Step 2 - Developing/Fixing
Completely immerse the resist-coated sheet of photographic paper in either the developer or fixer. Immersing the photographic paper in the developer first will create a dark background effect. Fixing the photographic paper first will make a light background. On contact with the chemicals, the resist will start to shift and dissolve, coaxing out elaborate fields of texture.
Allow to the paper to develop or fix for 10 seconds. Remove the paper from the chemicals and observe for 10 seconds. If the effect is not pronounced enough, return the paper to either the developer or fixer for another 10 seconds. Repeat the process as necessary. Alternating between fixer and developer and adding, subtracting or adjusting resists between baths can help build up layers of abstraction.
Step 4 - Stop Bath and Wash
Because making chemigrams is an experimental darkroom process, the completion of an image is subjective. That said, definition between different textural zones and a good level of dynamism and detail are sought after by chemigram makers. Once the chemigram looks complete, bathe the sheet in stop bath for a minute, fix for 3 minutes and then wash under running water for 10 minutes to remove chemicals and residual resists.

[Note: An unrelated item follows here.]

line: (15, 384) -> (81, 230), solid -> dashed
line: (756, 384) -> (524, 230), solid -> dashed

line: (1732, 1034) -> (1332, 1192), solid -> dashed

Using a variety of resists in different densities and with varied application methods will dramatically alter the appearance of a chemigram. Other variables include the age, exposure and type of photographic paper. Wet compounds that do not adhere well to the surface of the photographic paper will readily shift and lift off the emulsion when developed and fixed. Harder resists that are allowed to dry on photographic paper can become stiff and cracked. Both types of resist materials create interesting and varied results. The chemigrams can also be made without the use of a resist at all, applying small amounts of developer and fixer directly to the surface of a photographic sheet of paper with various gestures and application tools.